If It's the Media, Don't Drink or Flirt, Police Told

Article excerpt

A report commissioned by the police in response to the phone- hacking scandal urges officers to be cautious when dealing with the news media.

Do not indulge in "late-night carousing" with journalists. Do not flirt with them, either. And above all, advised a report, if you are a police officer, do not let a member of the news media ply you with alcohol in an effort to get you to "drop your defenses" and start saying things you should keep to yourself.

"These are all longstanding media tactics to get you to spill the beans," warned the report, an investigation into the relationship between the news media and the Metropolitan Police Service released here Wednesday.

The report was commissioned by the police last summer in response to the phone-hacking scandal that led Rupert Murdoch's News Corp. to close the disgraced The News of the World tabloid. Under pressure from Parliament, the police admitted that senior officers had had frequent lunches and dinners with editors and reporters from The News of the World, had hired an editor just after he had resigned from the paper and had continued to socialize with The News of the World journalists who were suspected of hacking.

It also became clear that the police, compromised by their relationship to the paper, had failed to properly investigate phone hacking by The News of the World despite having extensive evidence.

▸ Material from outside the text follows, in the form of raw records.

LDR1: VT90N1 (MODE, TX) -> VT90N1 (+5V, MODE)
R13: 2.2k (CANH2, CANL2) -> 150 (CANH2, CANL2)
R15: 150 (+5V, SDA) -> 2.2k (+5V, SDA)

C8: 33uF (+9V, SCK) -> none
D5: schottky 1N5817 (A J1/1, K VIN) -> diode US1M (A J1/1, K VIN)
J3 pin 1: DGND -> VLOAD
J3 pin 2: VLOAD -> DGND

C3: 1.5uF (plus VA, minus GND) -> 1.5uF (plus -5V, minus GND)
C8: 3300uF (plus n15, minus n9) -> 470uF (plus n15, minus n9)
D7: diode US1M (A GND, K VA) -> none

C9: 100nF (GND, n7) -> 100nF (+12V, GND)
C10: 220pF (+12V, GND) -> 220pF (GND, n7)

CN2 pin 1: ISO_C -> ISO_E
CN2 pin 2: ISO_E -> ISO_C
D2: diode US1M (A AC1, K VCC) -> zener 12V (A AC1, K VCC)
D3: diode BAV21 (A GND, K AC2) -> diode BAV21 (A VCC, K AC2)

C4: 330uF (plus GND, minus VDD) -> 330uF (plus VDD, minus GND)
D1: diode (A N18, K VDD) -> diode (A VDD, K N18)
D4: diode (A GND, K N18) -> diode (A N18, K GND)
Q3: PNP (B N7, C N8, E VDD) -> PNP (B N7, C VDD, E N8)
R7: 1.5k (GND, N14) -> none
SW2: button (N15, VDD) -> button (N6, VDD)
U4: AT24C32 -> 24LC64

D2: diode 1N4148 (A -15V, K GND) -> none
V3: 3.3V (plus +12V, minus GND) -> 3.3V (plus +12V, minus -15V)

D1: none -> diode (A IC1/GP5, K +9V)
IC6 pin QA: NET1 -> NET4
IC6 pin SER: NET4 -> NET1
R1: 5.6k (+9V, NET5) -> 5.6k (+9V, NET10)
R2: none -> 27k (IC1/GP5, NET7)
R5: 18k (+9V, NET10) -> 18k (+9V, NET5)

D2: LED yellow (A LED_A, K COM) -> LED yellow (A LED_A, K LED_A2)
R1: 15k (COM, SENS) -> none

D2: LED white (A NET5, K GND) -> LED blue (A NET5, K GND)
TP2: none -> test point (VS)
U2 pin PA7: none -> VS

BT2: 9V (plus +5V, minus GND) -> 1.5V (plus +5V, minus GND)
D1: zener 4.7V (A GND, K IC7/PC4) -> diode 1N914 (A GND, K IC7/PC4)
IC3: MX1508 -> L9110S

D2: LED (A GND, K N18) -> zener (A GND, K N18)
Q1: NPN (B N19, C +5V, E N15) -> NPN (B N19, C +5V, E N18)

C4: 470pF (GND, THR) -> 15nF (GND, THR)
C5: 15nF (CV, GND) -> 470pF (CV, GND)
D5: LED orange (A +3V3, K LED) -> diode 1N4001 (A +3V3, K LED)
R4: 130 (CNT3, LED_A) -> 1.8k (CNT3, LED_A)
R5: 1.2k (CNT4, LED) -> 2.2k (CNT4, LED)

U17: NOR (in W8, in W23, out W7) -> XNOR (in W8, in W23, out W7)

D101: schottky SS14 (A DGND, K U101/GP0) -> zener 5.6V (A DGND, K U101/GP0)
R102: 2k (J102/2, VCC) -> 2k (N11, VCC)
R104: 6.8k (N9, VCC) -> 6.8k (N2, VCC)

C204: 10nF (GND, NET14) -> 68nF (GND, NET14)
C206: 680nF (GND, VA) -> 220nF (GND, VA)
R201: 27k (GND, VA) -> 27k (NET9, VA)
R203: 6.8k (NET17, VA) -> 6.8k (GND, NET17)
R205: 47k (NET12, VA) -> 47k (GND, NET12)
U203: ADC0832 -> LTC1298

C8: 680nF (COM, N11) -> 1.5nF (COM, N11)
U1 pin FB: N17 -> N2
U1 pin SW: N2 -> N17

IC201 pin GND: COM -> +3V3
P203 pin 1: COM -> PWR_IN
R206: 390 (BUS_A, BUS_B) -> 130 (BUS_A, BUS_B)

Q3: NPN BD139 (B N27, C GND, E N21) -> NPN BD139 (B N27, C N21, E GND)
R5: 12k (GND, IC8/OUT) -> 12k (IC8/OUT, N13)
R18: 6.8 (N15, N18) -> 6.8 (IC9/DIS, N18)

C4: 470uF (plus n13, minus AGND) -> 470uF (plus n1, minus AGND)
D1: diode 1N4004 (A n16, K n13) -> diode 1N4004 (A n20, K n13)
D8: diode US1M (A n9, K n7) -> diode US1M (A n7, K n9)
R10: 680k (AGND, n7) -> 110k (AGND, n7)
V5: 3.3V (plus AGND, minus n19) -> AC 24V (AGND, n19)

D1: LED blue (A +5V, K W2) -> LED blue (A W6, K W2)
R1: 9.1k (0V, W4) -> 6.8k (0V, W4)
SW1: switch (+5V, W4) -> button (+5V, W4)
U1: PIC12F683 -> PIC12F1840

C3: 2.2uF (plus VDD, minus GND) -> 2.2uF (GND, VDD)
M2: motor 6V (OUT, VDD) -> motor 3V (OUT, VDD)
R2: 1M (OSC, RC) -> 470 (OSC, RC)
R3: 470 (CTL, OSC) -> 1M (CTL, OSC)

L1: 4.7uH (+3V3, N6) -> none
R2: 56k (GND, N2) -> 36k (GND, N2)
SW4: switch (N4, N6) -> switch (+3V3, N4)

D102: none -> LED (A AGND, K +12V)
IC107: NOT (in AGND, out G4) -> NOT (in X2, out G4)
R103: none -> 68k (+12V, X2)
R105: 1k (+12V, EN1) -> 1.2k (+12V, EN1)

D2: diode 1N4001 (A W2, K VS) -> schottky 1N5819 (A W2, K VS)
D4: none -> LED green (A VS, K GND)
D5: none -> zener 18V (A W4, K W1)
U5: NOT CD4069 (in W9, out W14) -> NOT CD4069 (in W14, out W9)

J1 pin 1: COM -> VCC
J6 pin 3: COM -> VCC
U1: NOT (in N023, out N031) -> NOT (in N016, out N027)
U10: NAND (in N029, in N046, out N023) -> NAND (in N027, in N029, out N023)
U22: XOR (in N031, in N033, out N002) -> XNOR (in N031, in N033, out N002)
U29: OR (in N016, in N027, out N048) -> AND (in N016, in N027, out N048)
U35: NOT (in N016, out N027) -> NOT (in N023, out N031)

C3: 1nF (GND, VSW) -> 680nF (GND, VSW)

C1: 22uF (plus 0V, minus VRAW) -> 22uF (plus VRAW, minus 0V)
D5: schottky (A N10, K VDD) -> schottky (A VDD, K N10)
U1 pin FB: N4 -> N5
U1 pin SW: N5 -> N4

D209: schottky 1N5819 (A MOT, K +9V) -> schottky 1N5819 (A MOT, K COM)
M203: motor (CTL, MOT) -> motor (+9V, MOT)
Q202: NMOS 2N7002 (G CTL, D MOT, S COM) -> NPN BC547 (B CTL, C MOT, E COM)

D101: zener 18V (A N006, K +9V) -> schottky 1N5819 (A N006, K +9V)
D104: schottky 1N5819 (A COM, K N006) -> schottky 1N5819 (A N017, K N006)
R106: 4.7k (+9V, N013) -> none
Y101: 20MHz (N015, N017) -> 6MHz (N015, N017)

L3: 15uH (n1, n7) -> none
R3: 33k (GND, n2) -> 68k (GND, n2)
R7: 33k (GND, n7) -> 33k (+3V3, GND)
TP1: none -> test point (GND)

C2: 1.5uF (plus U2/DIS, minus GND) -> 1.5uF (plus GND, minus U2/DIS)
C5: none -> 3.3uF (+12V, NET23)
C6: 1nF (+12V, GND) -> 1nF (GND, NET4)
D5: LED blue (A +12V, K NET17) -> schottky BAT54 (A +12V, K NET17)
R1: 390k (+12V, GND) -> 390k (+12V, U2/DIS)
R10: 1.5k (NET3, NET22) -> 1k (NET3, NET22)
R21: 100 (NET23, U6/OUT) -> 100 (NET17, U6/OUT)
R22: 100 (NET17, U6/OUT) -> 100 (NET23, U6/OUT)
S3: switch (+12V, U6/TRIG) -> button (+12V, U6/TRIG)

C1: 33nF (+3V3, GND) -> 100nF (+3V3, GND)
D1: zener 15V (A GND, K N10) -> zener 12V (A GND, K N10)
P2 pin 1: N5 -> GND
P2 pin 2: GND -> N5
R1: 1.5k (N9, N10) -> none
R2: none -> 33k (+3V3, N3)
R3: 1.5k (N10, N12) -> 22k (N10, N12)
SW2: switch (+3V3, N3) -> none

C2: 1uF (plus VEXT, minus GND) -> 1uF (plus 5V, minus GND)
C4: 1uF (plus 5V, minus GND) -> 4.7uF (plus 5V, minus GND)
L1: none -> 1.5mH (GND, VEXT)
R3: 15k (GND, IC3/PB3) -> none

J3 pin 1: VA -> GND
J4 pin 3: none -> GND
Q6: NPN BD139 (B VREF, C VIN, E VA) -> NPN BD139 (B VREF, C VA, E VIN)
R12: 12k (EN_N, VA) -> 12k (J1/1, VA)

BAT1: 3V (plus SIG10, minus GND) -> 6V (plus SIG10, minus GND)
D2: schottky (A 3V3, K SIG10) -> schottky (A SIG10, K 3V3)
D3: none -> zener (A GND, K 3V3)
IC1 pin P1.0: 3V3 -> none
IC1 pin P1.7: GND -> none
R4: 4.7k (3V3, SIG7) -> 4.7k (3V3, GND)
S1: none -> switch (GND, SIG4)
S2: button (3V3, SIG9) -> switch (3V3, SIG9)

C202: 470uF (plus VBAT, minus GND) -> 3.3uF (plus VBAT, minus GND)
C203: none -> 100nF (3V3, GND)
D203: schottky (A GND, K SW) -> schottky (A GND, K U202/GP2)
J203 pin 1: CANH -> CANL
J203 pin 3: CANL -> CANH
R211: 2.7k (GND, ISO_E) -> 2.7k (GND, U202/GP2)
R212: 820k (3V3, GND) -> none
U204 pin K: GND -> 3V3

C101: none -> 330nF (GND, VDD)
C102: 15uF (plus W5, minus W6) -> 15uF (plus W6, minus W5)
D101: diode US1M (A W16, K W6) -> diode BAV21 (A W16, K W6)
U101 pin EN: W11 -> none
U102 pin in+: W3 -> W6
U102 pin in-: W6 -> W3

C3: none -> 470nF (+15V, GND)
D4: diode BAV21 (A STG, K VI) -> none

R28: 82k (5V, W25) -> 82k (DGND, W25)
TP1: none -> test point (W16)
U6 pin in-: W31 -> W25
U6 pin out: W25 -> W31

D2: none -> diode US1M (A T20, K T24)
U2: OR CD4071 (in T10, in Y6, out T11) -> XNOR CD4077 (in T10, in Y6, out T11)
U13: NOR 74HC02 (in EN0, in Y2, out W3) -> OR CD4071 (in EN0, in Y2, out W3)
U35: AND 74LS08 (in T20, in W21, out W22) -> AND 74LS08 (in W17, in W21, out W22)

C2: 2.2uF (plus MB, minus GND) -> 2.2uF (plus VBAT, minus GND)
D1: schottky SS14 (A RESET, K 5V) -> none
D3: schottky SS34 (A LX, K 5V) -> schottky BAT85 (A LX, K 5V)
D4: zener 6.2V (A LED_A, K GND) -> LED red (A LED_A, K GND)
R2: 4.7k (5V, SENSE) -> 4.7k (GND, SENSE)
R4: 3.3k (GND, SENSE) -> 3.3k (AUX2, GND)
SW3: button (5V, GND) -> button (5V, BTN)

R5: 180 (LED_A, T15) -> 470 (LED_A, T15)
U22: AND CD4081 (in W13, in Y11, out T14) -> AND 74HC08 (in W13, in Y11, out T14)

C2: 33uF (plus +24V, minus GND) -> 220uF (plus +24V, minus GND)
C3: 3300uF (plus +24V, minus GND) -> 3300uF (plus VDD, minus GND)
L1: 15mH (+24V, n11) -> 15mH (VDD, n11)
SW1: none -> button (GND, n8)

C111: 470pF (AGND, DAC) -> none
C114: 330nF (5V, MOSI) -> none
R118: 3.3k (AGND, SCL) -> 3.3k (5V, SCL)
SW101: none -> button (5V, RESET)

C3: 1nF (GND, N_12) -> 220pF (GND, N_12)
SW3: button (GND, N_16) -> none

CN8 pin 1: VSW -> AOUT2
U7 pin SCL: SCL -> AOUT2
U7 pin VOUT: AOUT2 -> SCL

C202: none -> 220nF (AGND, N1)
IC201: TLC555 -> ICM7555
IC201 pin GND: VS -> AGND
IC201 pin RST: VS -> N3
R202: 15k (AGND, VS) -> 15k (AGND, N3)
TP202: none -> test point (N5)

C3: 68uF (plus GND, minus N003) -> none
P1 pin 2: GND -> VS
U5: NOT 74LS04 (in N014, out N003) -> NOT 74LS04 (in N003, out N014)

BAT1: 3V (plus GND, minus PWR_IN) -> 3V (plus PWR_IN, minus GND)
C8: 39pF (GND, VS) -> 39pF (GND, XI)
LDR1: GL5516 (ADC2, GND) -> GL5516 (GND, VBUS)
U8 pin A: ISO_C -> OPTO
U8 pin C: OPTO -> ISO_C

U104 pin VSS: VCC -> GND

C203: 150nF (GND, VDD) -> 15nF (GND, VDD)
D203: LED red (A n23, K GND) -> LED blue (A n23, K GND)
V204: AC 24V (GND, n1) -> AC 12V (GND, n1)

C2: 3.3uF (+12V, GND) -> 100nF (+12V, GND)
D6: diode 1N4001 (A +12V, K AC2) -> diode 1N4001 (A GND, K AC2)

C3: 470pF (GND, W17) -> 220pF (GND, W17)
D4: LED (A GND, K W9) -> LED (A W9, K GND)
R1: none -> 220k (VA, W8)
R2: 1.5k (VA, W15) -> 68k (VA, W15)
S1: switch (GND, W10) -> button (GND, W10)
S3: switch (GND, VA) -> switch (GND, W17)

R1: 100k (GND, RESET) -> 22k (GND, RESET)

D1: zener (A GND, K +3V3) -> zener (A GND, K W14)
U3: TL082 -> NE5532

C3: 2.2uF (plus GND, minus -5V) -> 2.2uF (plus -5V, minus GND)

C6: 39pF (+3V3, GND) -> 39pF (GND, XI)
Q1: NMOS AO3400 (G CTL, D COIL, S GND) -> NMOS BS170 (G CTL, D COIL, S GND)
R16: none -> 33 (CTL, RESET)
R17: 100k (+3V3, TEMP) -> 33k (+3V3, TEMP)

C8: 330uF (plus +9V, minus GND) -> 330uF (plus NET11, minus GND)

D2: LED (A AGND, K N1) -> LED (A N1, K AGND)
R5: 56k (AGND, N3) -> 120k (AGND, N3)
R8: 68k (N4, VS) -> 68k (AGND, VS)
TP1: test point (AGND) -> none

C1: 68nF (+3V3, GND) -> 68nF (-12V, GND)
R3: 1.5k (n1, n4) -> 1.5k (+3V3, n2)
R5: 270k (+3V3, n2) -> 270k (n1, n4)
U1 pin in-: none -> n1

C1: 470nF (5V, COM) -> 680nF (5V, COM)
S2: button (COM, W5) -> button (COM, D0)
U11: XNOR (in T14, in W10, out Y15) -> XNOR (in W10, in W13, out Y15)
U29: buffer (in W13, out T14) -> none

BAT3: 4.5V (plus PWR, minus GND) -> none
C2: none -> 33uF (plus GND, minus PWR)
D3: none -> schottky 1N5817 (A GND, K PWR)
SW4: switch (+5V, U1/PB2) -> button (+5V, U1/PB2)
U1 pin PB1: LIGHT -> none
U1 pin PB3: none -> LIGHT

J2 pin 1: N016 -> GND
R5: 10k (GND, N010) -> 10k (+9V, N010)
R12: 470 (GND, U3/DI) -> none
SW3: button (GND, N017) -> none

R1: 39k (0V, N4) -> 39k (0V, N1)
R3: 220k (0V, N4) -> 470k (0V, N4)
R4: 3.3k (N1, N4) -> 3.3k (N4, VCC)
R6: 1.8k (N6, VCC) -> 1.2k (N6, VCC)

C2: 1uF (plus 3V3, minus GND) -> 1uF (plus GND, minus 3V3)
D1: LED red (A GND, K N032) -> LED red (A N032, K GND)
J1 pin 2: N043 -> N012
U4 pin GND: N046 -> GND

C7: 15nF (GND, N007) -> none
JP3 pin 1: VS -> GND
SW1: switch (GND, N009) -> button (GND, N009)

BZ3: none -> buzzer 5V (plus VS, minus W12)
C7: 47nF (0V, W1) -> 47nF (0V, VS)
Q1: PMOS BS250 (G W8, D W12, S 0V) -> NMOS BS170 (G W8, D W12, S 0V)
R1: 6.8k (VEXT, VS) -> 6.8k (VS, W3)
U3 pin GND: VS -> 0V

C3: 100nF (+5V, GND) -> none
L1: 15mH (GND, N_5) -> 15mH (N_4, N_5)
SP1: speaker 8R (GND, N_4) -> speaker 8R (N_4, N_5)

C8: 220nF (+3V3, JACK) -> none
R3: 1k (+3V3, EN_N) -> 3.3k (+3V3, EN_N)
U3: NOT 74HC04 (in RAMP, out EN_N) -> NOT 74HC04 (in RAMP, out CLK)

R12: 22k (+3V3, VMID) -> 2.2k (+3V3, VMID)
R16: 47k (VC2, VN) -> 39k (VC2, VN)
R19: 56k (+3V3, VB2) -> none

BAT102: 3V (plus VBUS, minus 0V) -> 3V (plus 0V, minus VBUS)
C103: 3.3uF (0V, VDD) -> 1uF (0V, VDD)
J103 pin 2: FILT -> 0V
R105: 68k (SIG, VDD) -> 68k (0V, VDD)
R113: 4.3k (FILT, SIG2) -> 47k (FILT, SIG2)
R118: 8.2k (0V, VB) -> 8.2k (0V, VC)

As a result, two of London's top police officials -- Commissioner Paul Stephenson and Assistant Commissioner John Yates -- resigned.

The report, by Dame Elizabeth Filkin, a former senior civil servant, does not single out The News of the World for particular censure.

Instead, it paints a picture of an all-too-cozy and virtually unregulated relationship between the British news media and the police, full of potentially compromising social encounters lubricated by large amounts of liquor, unauthorized leaks to reporters, payment to police officers for news tips and information, and special favors on both sides for preferential treatment.

In a news conference, Dame Elizabeth praised both the news media and the police. But, she said, "it does appear that the close relationship between some senior members of the Met and some sections of the media compromised the capacity of both those institutions to scrutinize the activities of the other. …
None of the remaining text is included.